Attention investors: school is in session!
It’s September and time for a fresh look at your portfolio.
The temperatures are cooling down. The days are getting shorter. The leaves will soon change colors. The kids are loading their backpacks with books, fresh notebooks and pencils. The back to school feeling extends well beyond the school yard and spills over into adult life too.
September offers investors the opportunity to revisit the basics—the ABC’s of investing. This is the perfect opportunity to review the basics and make adjustments to your long-term investments.
There are many reasons to invest in physical gold and silver.
- When stocks fall, gold prices typically rise. Historically, during periods of severe stock market stress, gold has traded significantly higher.
- Gold is a hedge against inflation. History shows that during inflationary periods, gold has climbed significantly in value.
- Gold is a proven and safe store of value. Owning physical gold can preserve your future purchasing power if the value of paper money declines.

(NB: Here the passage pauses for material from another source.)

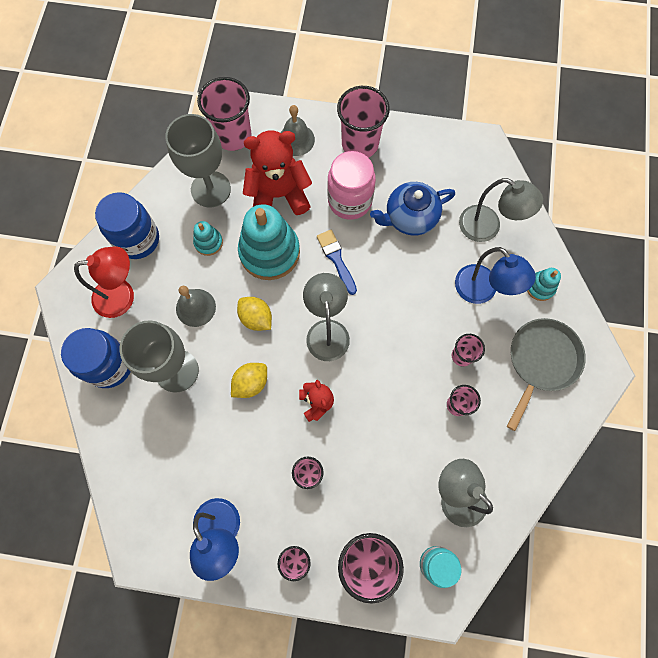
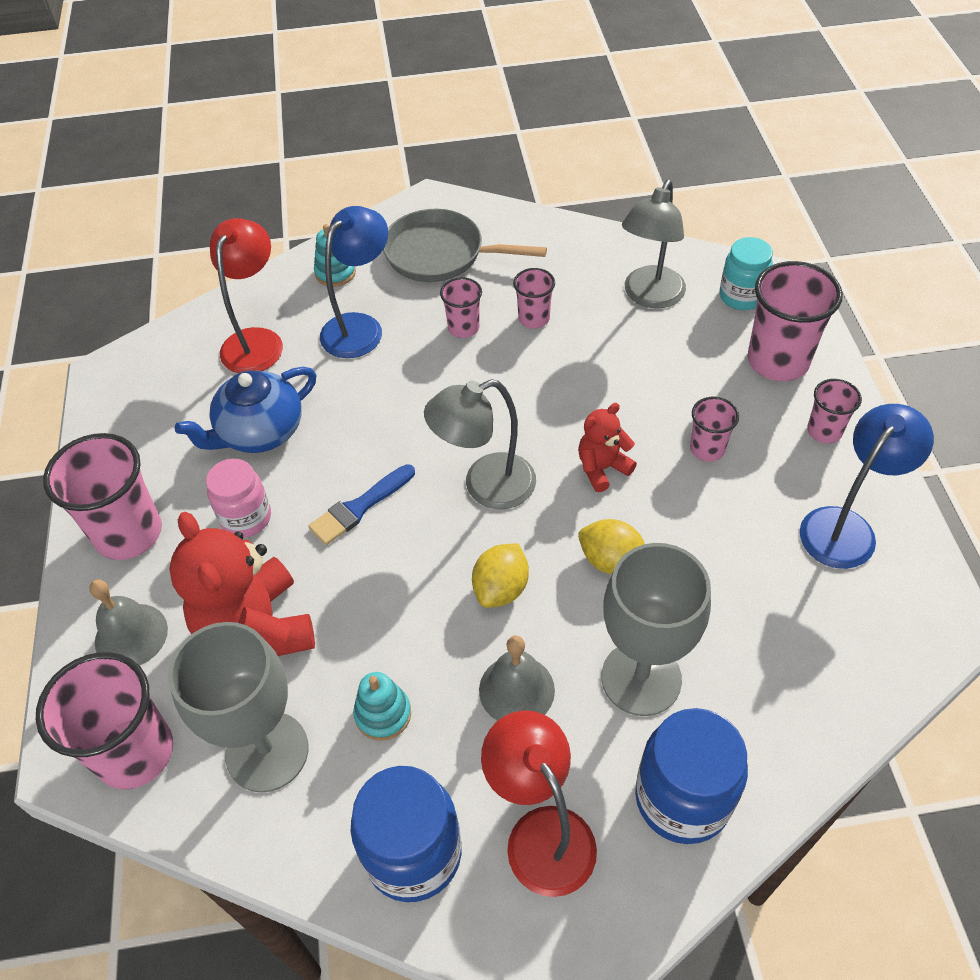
camera: 105 degrees left, 20 degrees down
(269, 252) = (374, 607): turquoise stacking toy -> none
(350, 201) = (246, 518): pink jar -> pink jar, size x0.66
(410, 217) = (260, 432): blue teapot -> blue teapot turned 90 degrees clockwise
(487, 228) = (257, 341): grey lamp -> red lamp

There are many ways to structure an investment portfolio. Some investors choose to lump 40-70% of a portfolio into stocks, a portion in bonds and from 10% to 20% in tangible assets like physical gold and silver.
How much is right for you? Only you know how well you want to sleep at night.

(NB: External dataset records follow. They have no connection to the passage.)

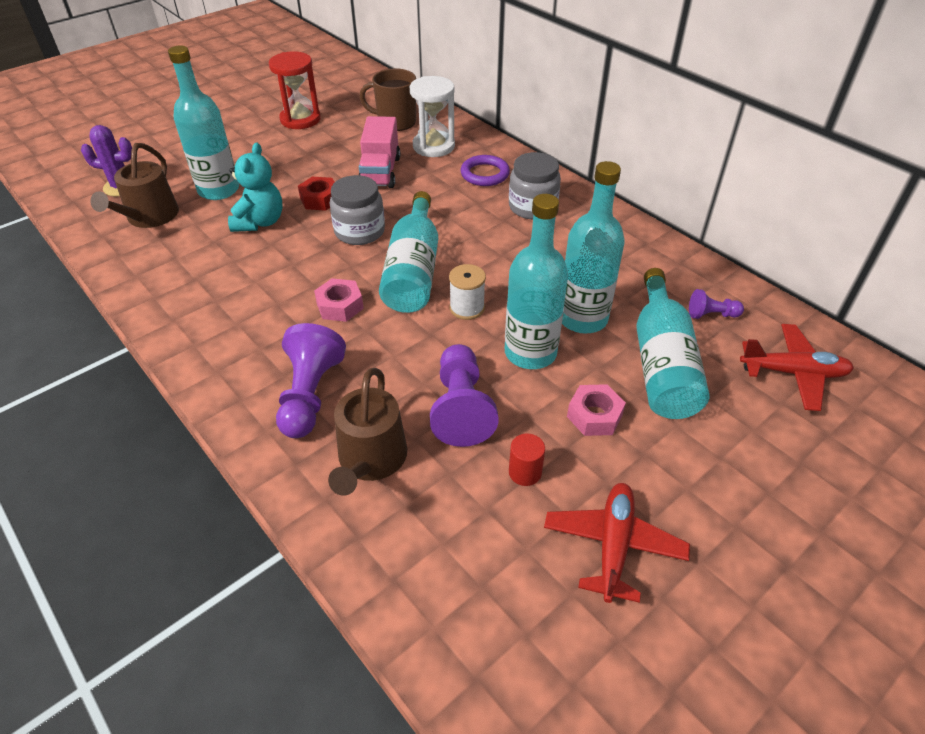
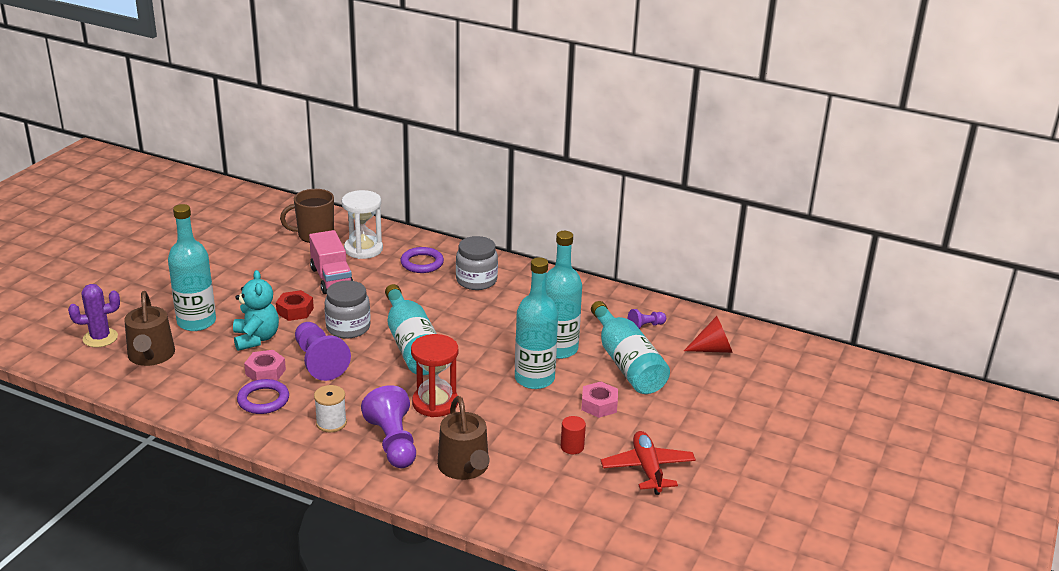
camera: 25 degrees left, 15 degrees down
(214, 297) = (263, 400): none -> purple ring
(300, 119) = (223, 249): red hourglass -> red hourglass (435, 403)
(340, 306) = (372, 382): pink nut -> pink nut (265, 372)
(461, 408) = (507, 423): purple pawn -> purple pawn (319, 362)
(467, 308) = (470, 361): white spool -> white spool (331, 423)
(793, 373) = (713, 349): red plane -> red cone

It always comes back to the question of risk. Stocks are the most risky asset. Bonds can temper that risk. Gold is the premium choice for wealth preservation and risk avoidance.
How does one invest in gold?
A great starting place for most investors is the 1 ounce Gold American Eagle which is .99999 fine and guaranteed for weight, content and purity by the United States Government. Each gold bullion coin carries a small premium over the spot price of gold – usually 3-4% – to cover its manufacture and handling, but that premium is a part of the return investors receive when they sell.

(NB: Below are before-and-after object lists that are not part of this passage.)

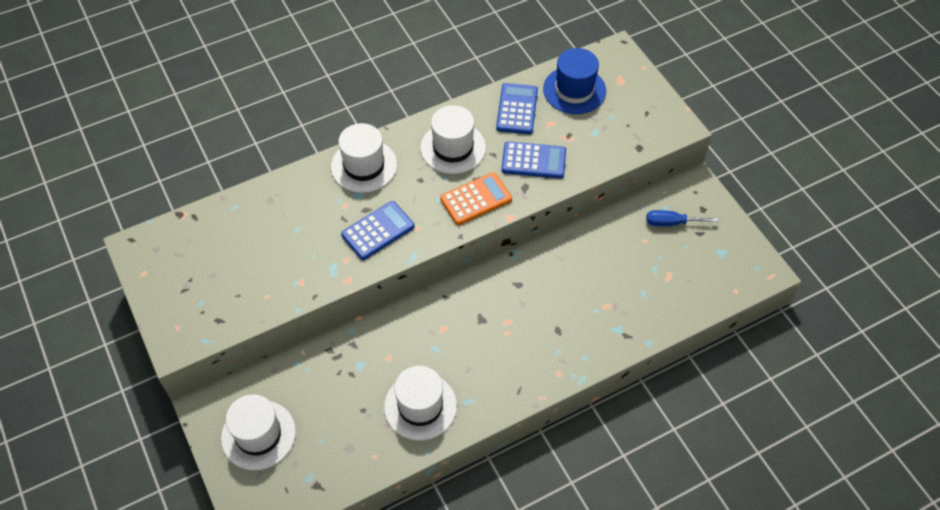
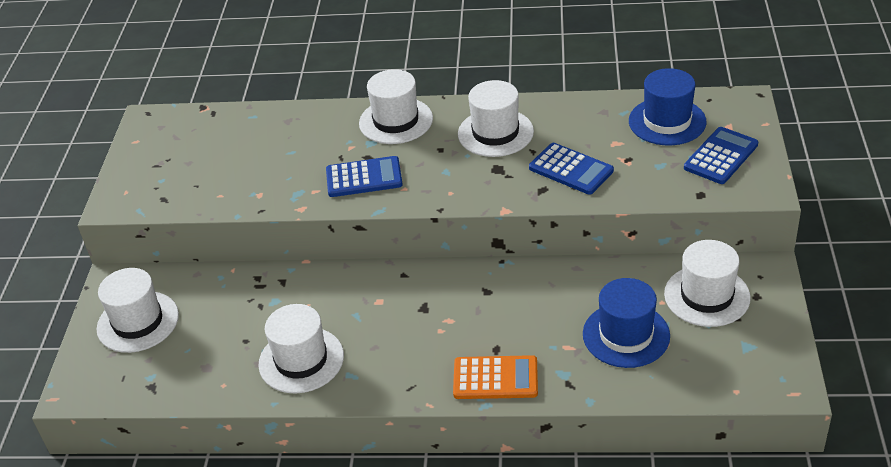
camera: 35 degrees right, 15 degrees down
(476, 199) = (482, 183): orange calculator -> orange calculator (495, 378)
(517, 109) = (589, 120): blue calculator -> blue calculator (721, 156)
(638, 278) = (626, 335): none -> blue hat
(671, 223) = (707, 296): blue screwdriver -> white hat

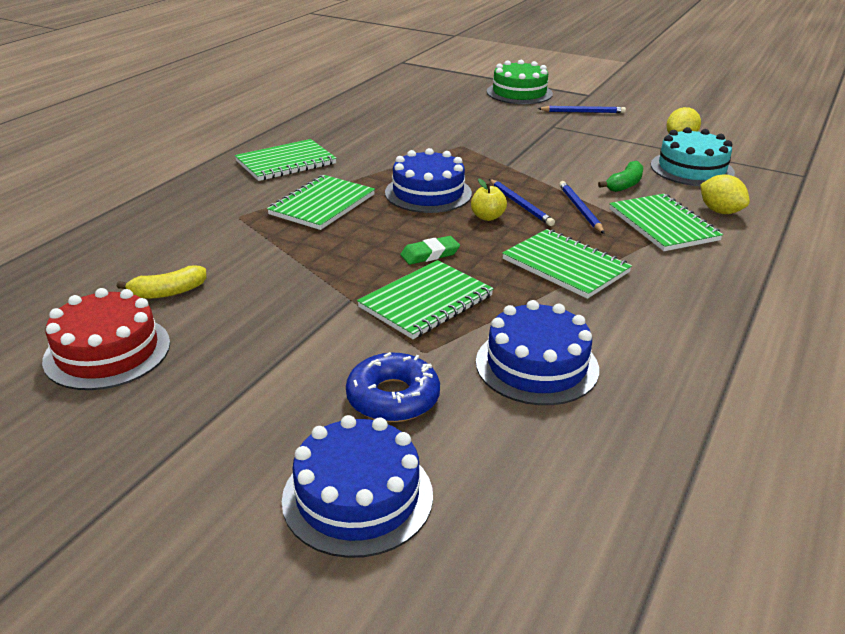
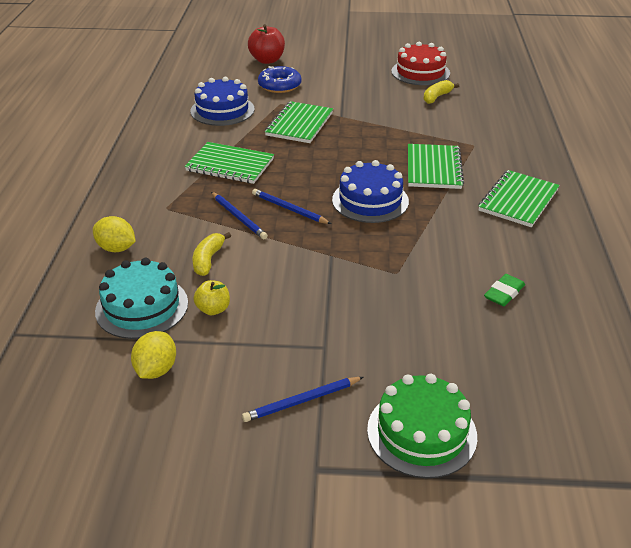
camera: 155 degrees right, 5 degrees up
(357, 497) = (267, 60): blue cake -> red apple
(430, 254) = (322, 151): green eraser -> green eraser (504, 293)
(487, 217) = (306, 190): yellow apple -> yellow apple (213, 309)
(624, 184) = (208, 260): green banana -> yellow banana
(663, 225) = (167, 219): green notebook -> none

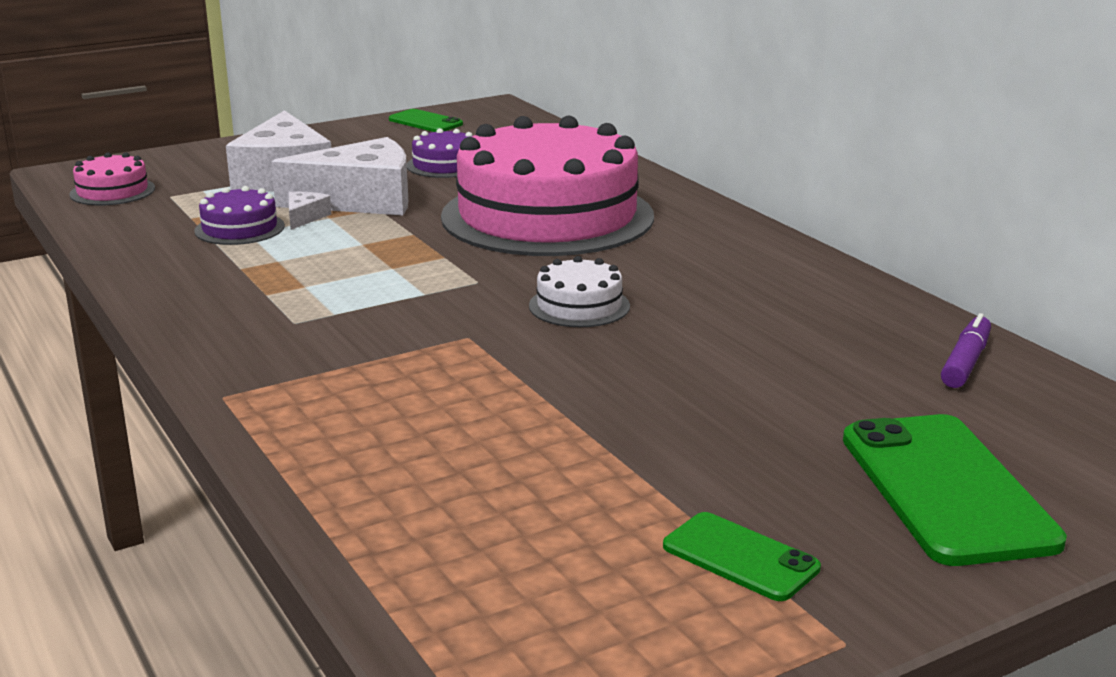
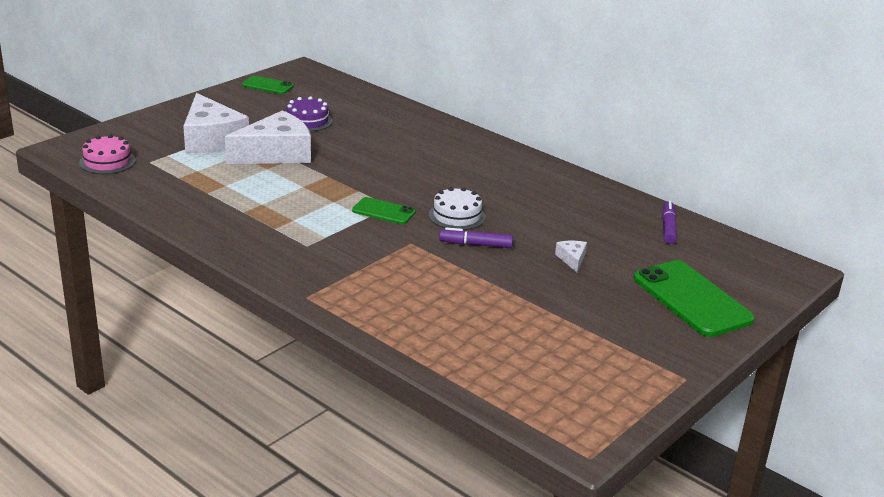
camera: 20 degrees left, 5 degrees up
(239, 228) = (217, 183): purple cake -> none
(305, 217) = (251, 170): white cheese -> white cheese (572, 259)
(547, 216) = (397, 155): pink cake -> none
(579, 351) = (476, 245): none -> purple marker
(740, 557) = (621, 347): green phone -> green phone (383, 211)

While the American Gold Eagle typically carries a slightly higher premium than other gold coins, such as the Chinese Panda, Canadian Maple Leaf and South African Krugerrand, it also returns a higher buy-back price when an investor is ready to sell.
Your Homework: Pull Up Your Statements
The recent rally in the U.S. stock market to all-time highs likely left you with more stock market exposure – and more risk – than you wanted or even realized.
If a bear market cycle in stocks emerges, that could wreak havoc on your long-term financial goals, before you have a chance to stop the bleeding.
Rebalancing now will bring your portfolio back into alignment with your goals and risk tolerance level.
What is rebalancing? Simply put, it is a strategy that investors can use to maintain their long-term desired investment allocations.
- Rebalancing helps you control market risk.
- Rebalancing your portfolio may ultimately deliver higher returns than a portfolio that is not rebalanced.
Sell a Portion of your Stock Winners
Rebalancing your portfolio is as simple as selling a portion of your stock allocation and buying more tangible assets to bring you back to your original goals. Gold is at lower price levels that we saw earlier in the year and the U.S. dollar is stronger now.
Turn your “unrealized” profits in the stock market into real profits and store those gains in a physical gold and silver.
Want extra credit? Do it now.
Blanchard portfolio professionals can help you quickly and easily transition into physical gold. Give us a call today and start building a portfolio that will let you sleep soundly at night no matter what next month or next year brings.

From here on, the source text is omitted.